Italian prelate and Vatican official

Angelo Vincenzo Zani (born 24 March 1950) is an Italian prelate of the Catholic Church, who served as Archivist and Librarian of the Holy Roman Church from September 2022 to March 2025. He was the Secretary of the Congregation for Catholic Education, its second-highest officer, from November 2012 to September 2022 after serving as its third-highest official for ten years. He has been an archbishop since 2013.

==Biography==

Zani was born in Pralboino, Brescia, Italy, on 24 March 1950. He studied philosophy and theology at the seminary of Brescia, the Pontifical University of Saint Thomas Aquinas, Angelicum and the Pontifical Lateran University where he was awarded a doctorate in theology. Zani was ordained to the priesthood on 20 September 1975 by Luigi Morstabilini, Bishop of Brescia. He then attended the Pontifical Gregorian University and earned a license in social science.

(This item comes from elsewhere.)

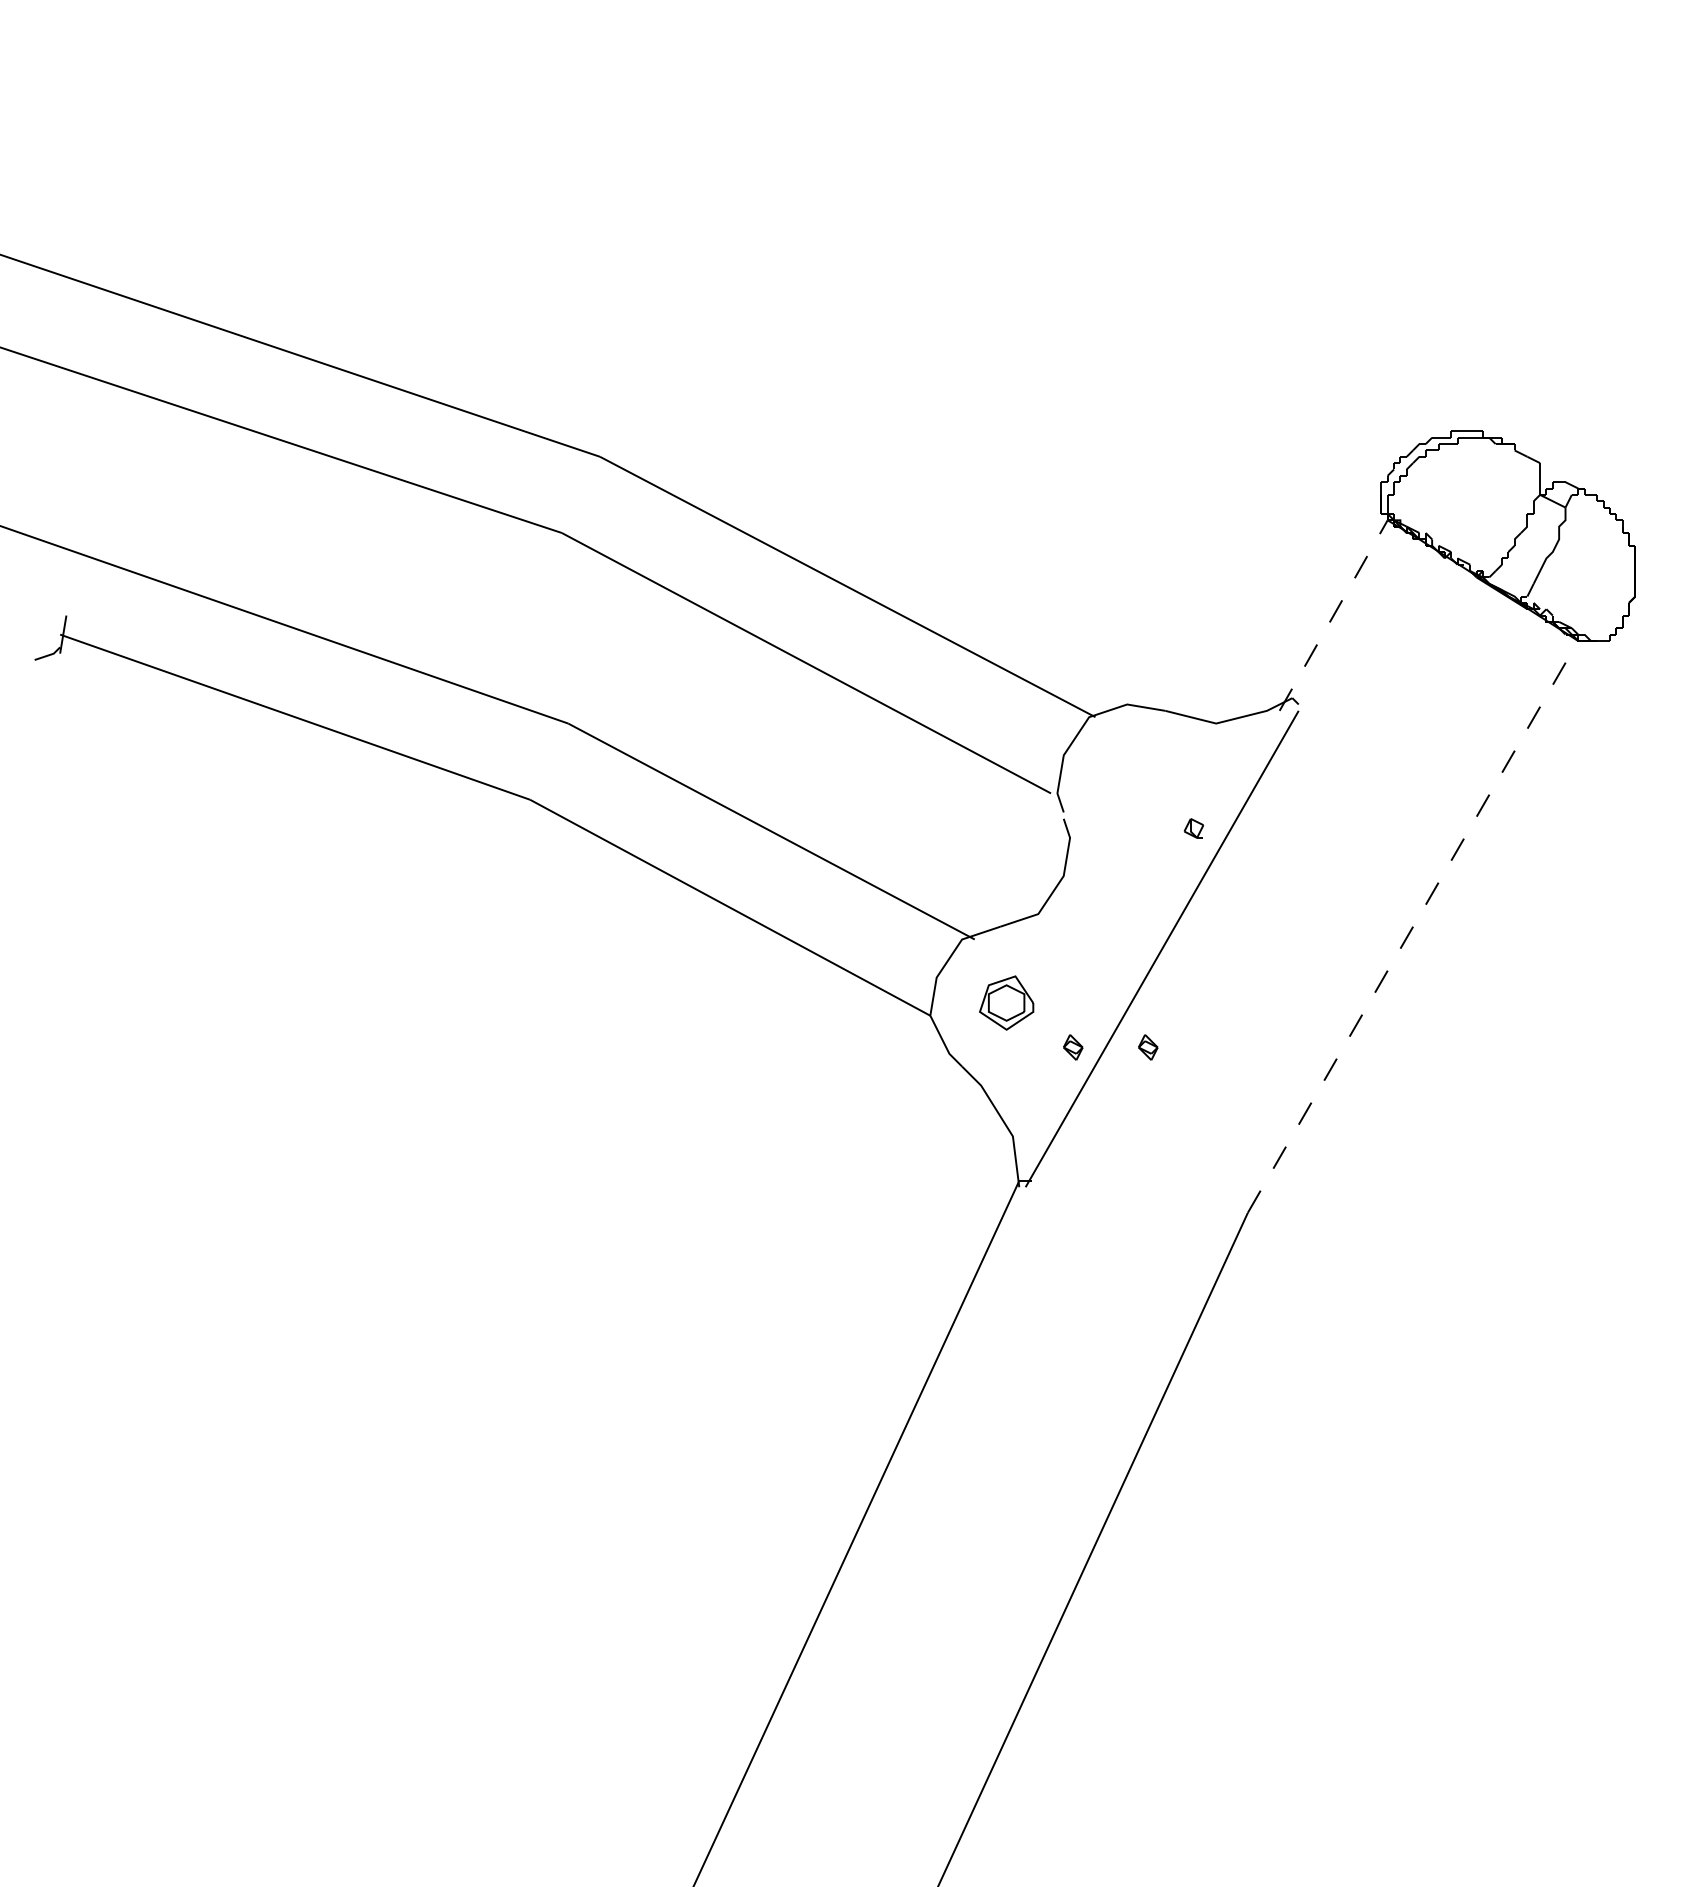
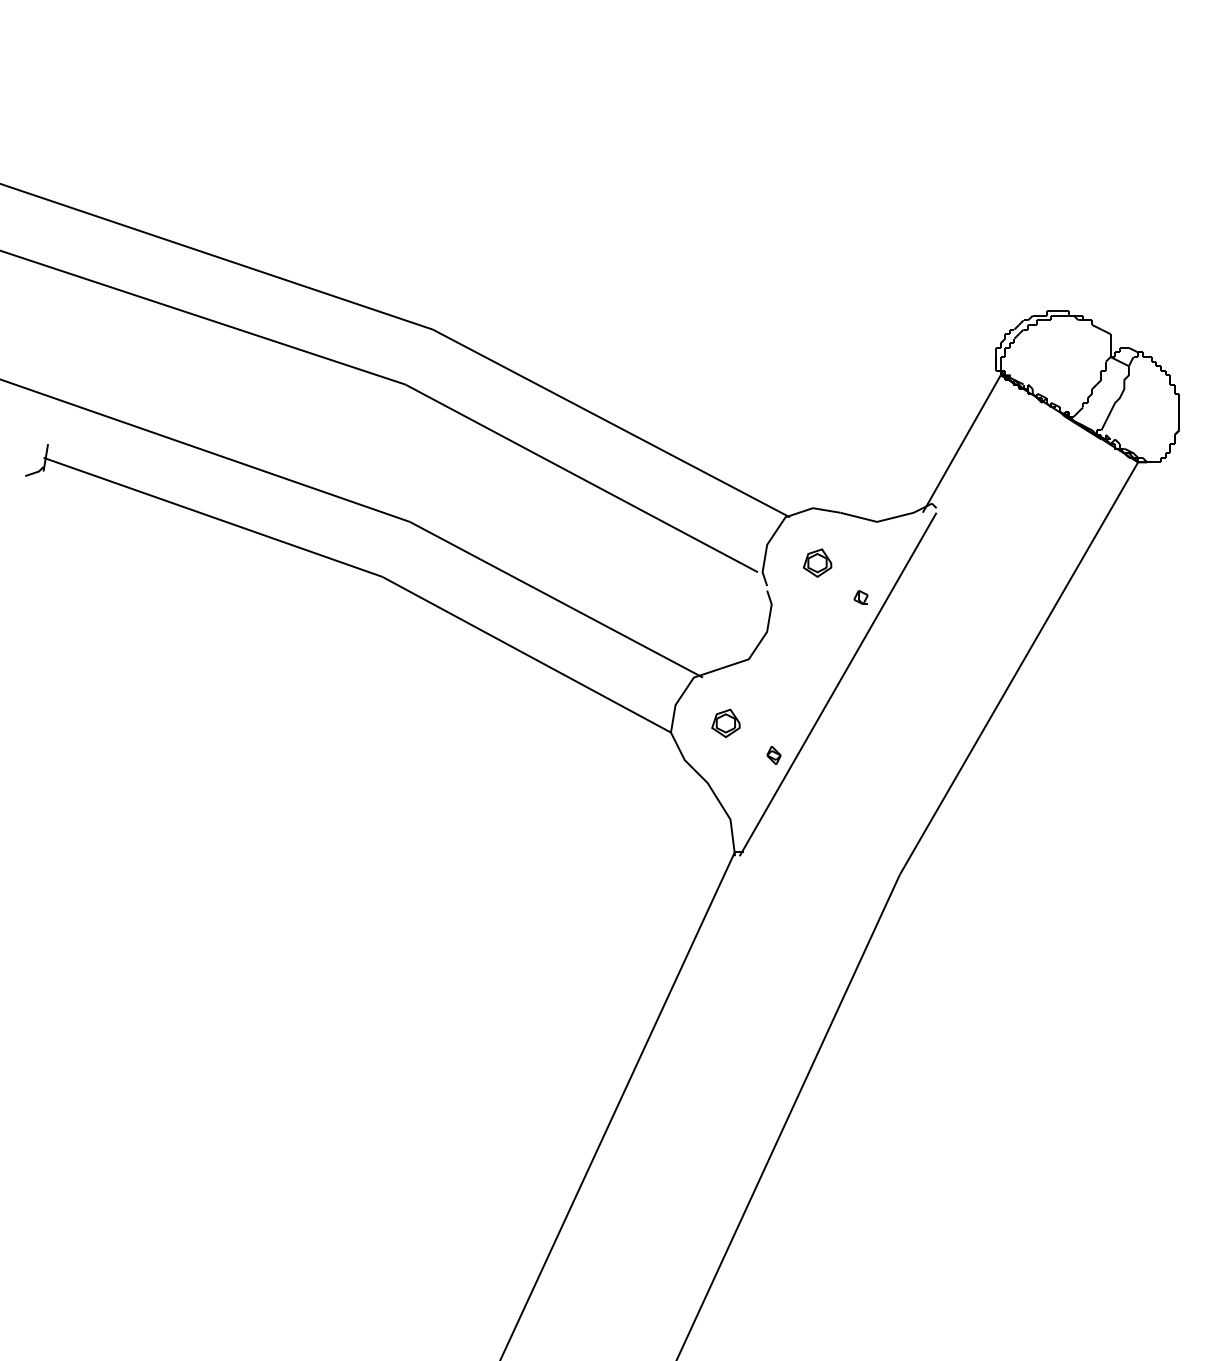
line: (1333, 615) -> (961, 444), dashed -> solid
part: (1133, 780) -> (817, 562), added
line: (1413, 926) -> (1019, 668), dashed -> solid
part: (1006, 1002) -> (725, 723), size x0.71
part: (1148, 1047) -> (828, 755), removed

He returned to Brescia and served as vice-rector. From 1983 to 1995 he taught at the Salesian Philosophical-Theological Institute and "Sociology of Religion" at the Paul VI Theological Institute.

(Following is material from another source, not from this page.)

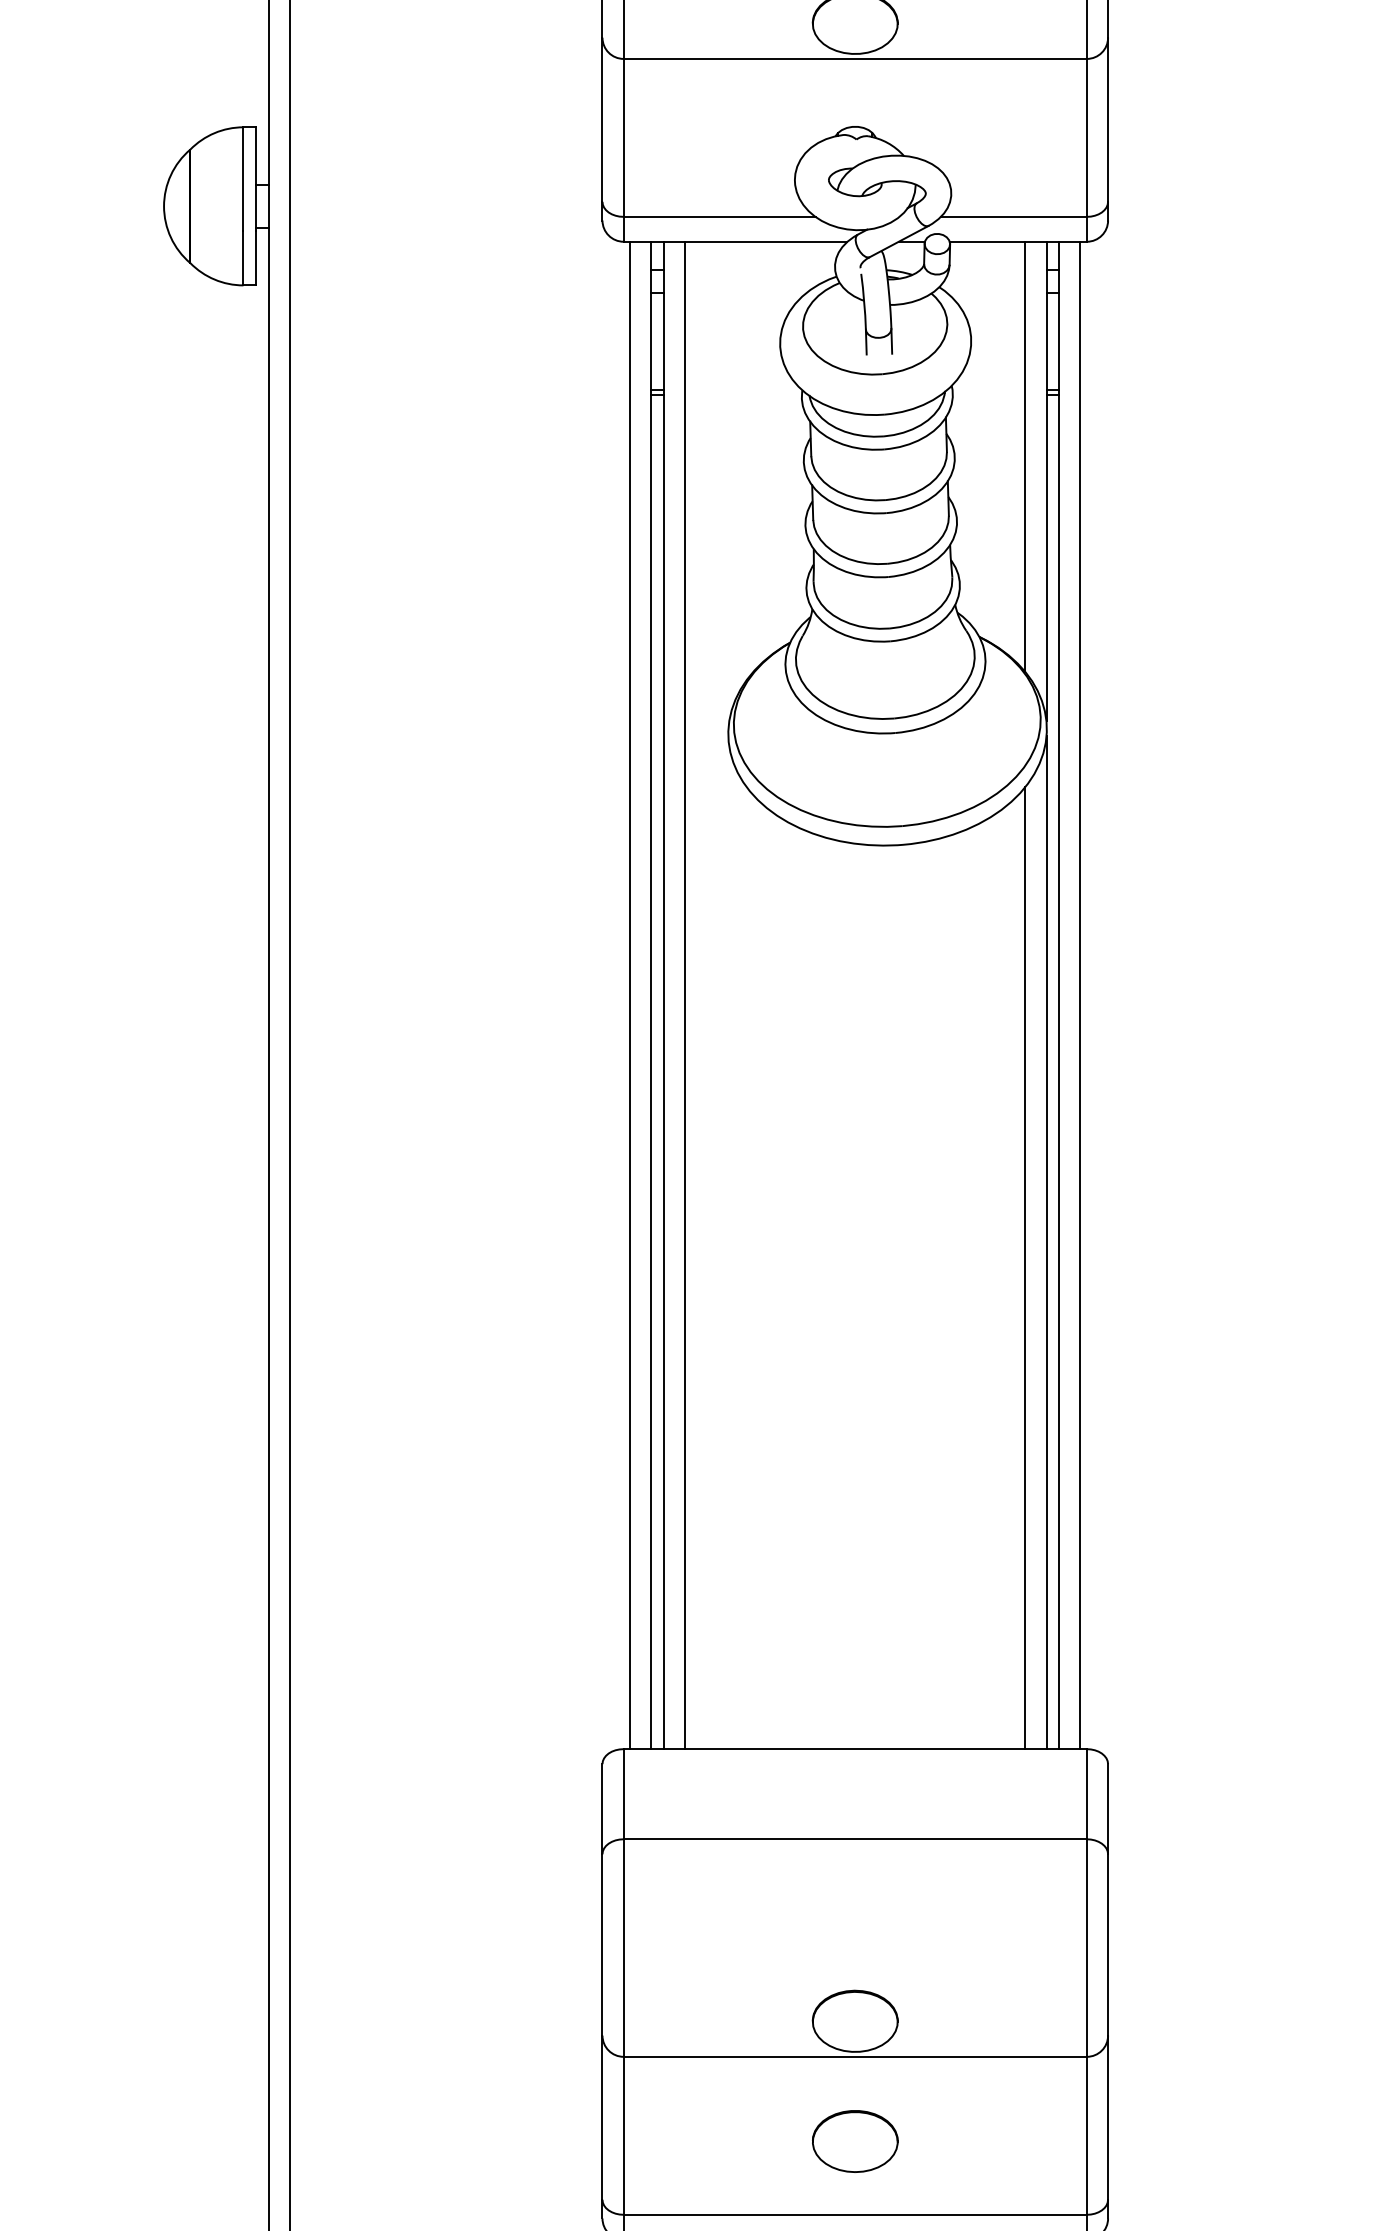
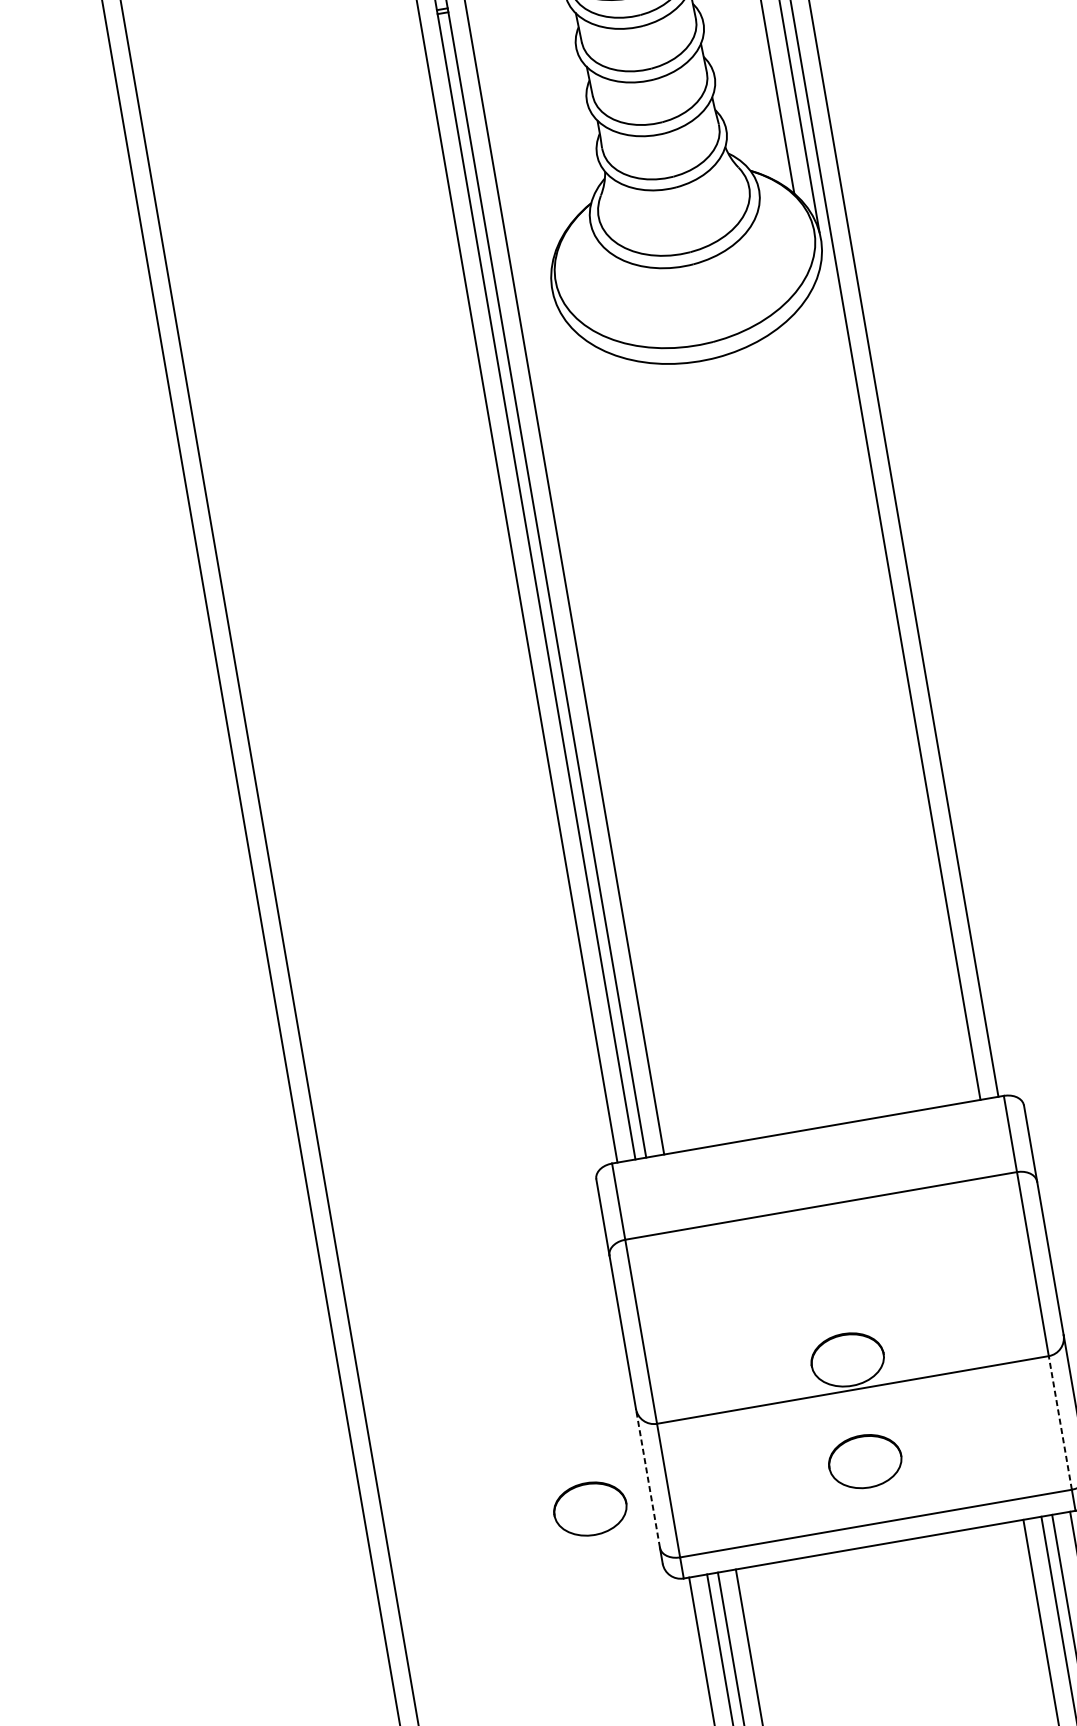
line: (1046, 1242) -> (895, 673), removed
line: (1025, 1268) -> (881, 698), removed
line: (602, 2117) -> (647, 1478), solid -> dashed
line: (1086, 2135) -> (1059, 1422), solid -> dashed
part: (530, 2141) -> (590, 1509), added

He assisted in the foundation of the Institute of Religious Studies at the Catholic University of Brescia and taught there from 1990 to 1995. From 1981 to 1995 he served as director at the Diocesan Pastoral Office as well as secretary of the board, and filled other pastoral assignments. During these years Zani was also director of the Episcopal Conference of Lombardy for the pastoral care of the schools. From 1995 to 2002, he was director of the National Bureau of Education of the Italian Episcopal Conference.

On 7 January 2002, Pope John Paul II named him Under-Secretary of the Congregation for Catholic Education, its third-highest official.

On 9 November 2012, Pope Benedict XVI appointed him Secretary of the Congregation for Catholic Education, its second-highest officer, and Titular Archbishop of Volturnum. And on 15 December, Benedict named him a consultant to the Congregation for the Doctrine of the Faith. He received his episcopal consecration from Benedict on 6 January 2013. He chose as his motto "Unus Magister Vester" ('You Have One Teacher') from Matthew 23:8.

On 30 November 2013, Pope Francis confirmed Zani in his position as Secretary of the Congregation. On 16 July 2014, Francis appointed Zani to a five-year term as a consultant to the Congregation for Institutes of Consecrated Life and Societies of Apostolic Life.

As Secretary, he often served as spokesperson for the Congregation. For example, in May 2014 he acknowledged the Congregation was reviewing a complaint filed by author William Blatty against Georgetown University; in January 2018, he discussed the apostolic constitution Veritatis gaudium and its restructuring of theological education; and in May 2018, he discussed new norms for education in canon law with respect to marriage annulments. He also participated in international conferences, for example in Rwanda and Thailand.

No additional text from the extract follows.